The purpose of this experiment was to utilize machine learning to analyze a dataset of migration patterns to determine places where humanitarian relief is most needed after a natural disaster, thus increasing the efficiency of aid distribution. The hypothesis was that if machine learning is implemented to analyze a dataset of population patterns, then it can predict migration patterns after disasters with a higher accuracy than the regular human researcher can and it can increase the efficiency of aid distribution during disaster crises. A dataset from Kaggle titled “Human Mobility During Natural Disasters” was analyzed using Weka software. The dataset consisted of the geographic coordinates of tweets during Typhoon Wipha. Three models were built by leveraging principal component analysis (PCA): K-means, Density based clustering, and Farthest First.

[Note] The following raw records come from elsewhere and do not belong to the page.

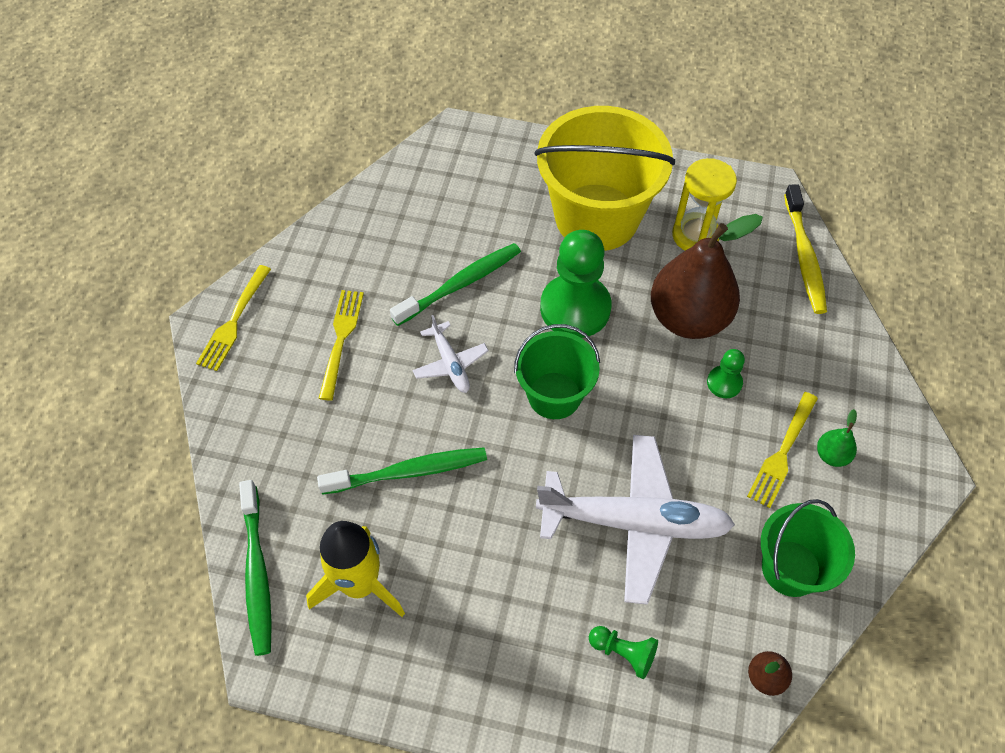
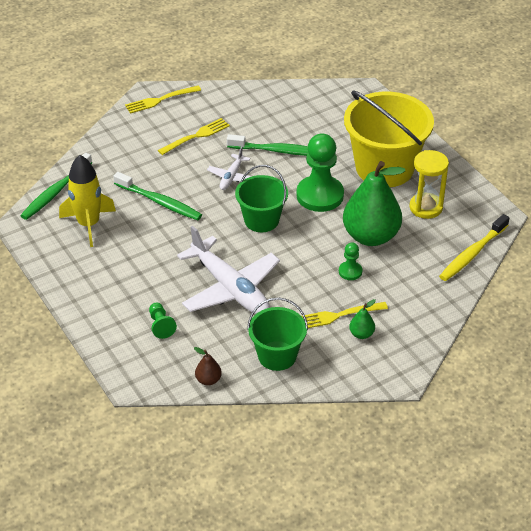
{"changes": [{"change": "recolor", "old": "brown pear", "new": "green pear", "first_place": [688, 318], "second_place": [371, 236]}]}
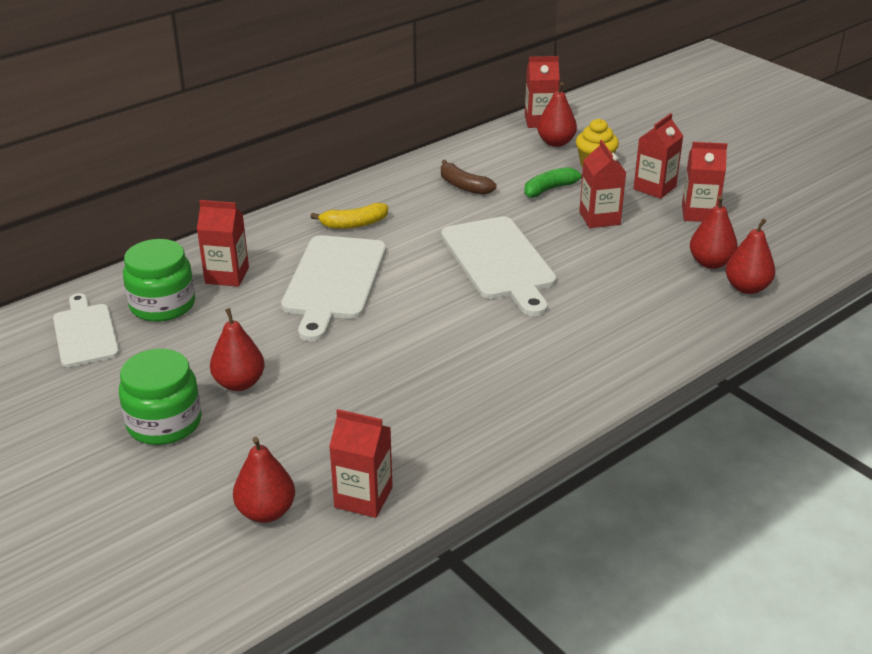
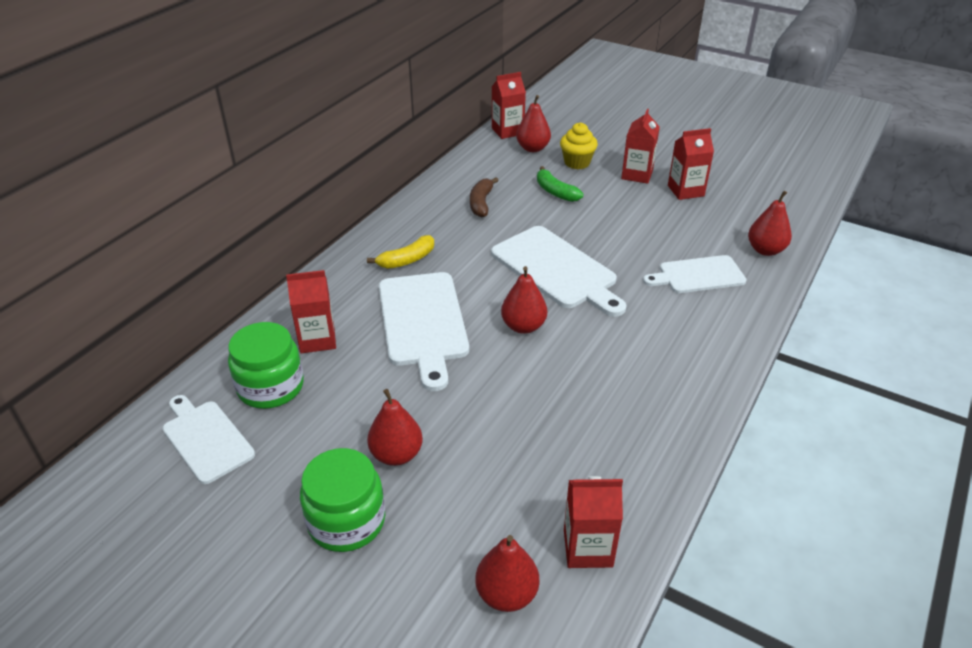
{"changes": [{"change": "delete", "old": "red carton", "first_place": [599, 218]}, {"change": "rotate", "old": "brown banana", "first_place": [463, 186], "second_place": [481, 203], "degrees": 75}, {"change": "rotate", "old": "green banana", "first_place": [550, 189], "second_place": [555, 192], "degrees": -75}, {"change": "move", "old": "red pear", "first_place": [710, 263], "second_place": [523, 326]}, {"change": "insert", "new": "white cutting board", "second_place": [698, 275]}]}
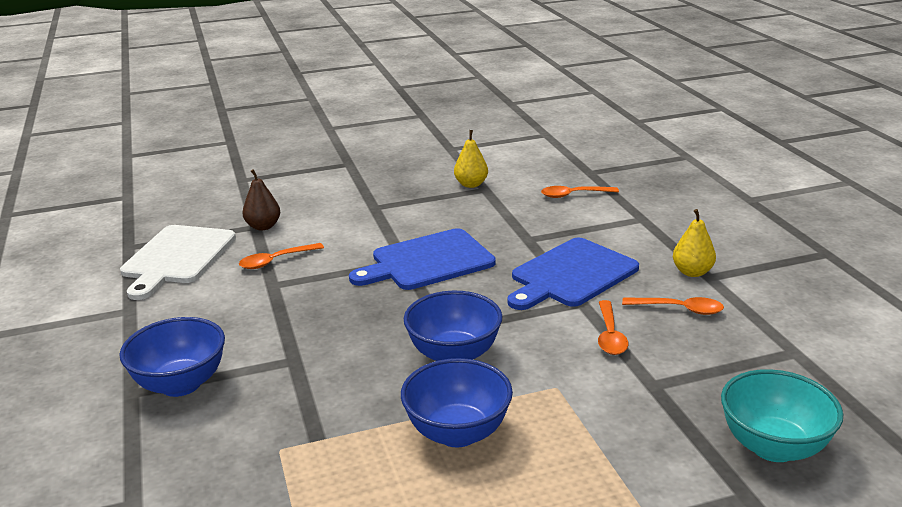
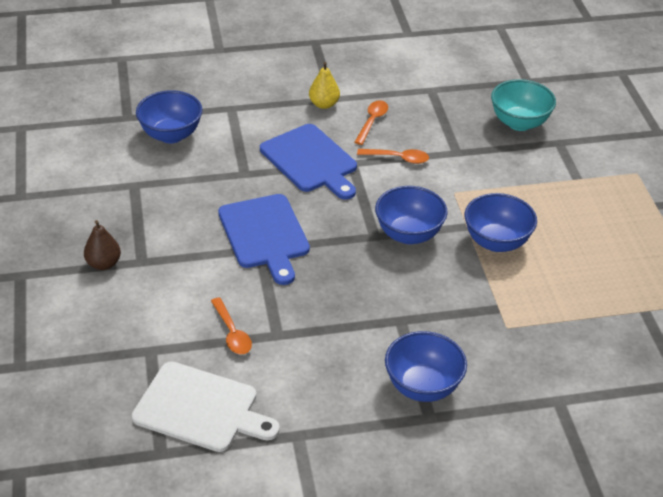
{"changes": [{"change": "delete", "old": "yellow pear", "first_place": [471, 184]}, {"change": "move", "old": "brown pear", "first_place": [263, 226], "second_place": [103, 264]}, {"change": "replace", "old": "orange spoon", "new": "blue bowl", "first_place": [573, 195], "second_place": [171, 135]}]}
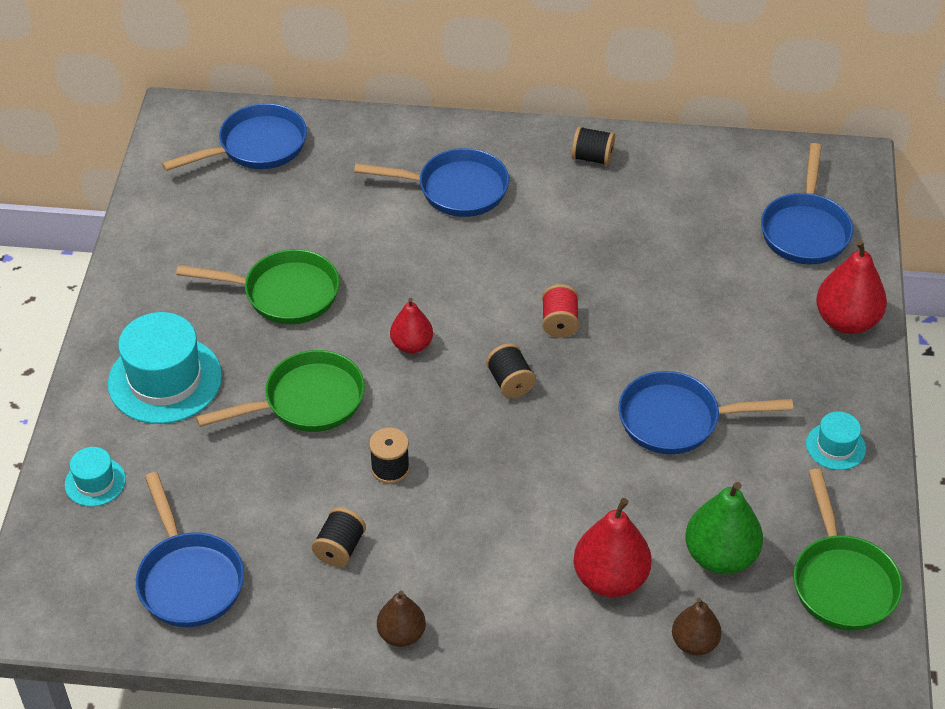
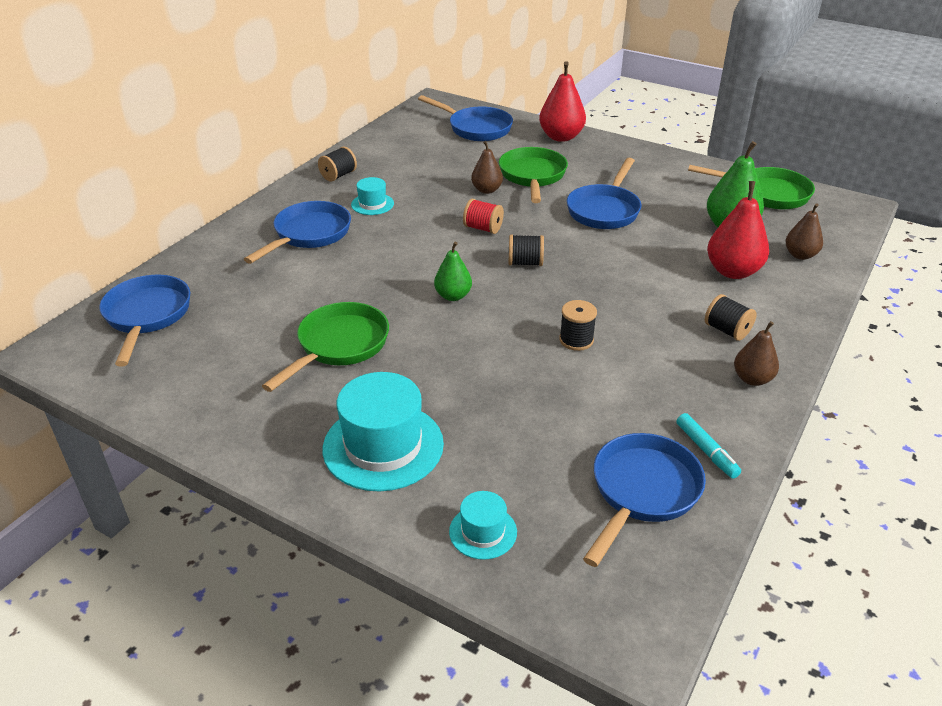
{"changes": [{"change": "recolor", "old": "red pear", "new": "green pear", "first_place": [411, 345], "second_place": [453, 296]}, {"change": "move", "old": "green pan", "first_place": [306, 401], "second_place": [532, 176]}, {"change": "move", "old": "turquoise hat", "first_place": [835, 446], "second_place": [372, 204]}, {"change": "rotate", "old": "blue pan", "first_place": [188, 579], "second_place": [642, 492], "degrees": -60}, {"change": "move", "old": "black spool", "first_place": [340, 548], "second_place": [727, 330]}, {"change": "insert", "new": "brown pear", "second_place": [486, 190]}, {"change": "insert", "new": "turquoise marker", "second_place": [706, 451]}]}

As seen by the mappings, there were distinct hotspots of certain coordinates so these models could be used to analyze future test inputs, so the hypothesis was supported in that a machine learning model could be built on the available data to test further data. However, further test data was unavailable so the hypothesis was not supported in regards to test accuracy. The hotspots were concentrations of correctly identified clusters, which is what the focus was. By creating various machine learning models based on PCA, the researcher can help identify where hotspots of aid would be most necessary after or during a natural disaster which increases the efficiency of humanitarian aid.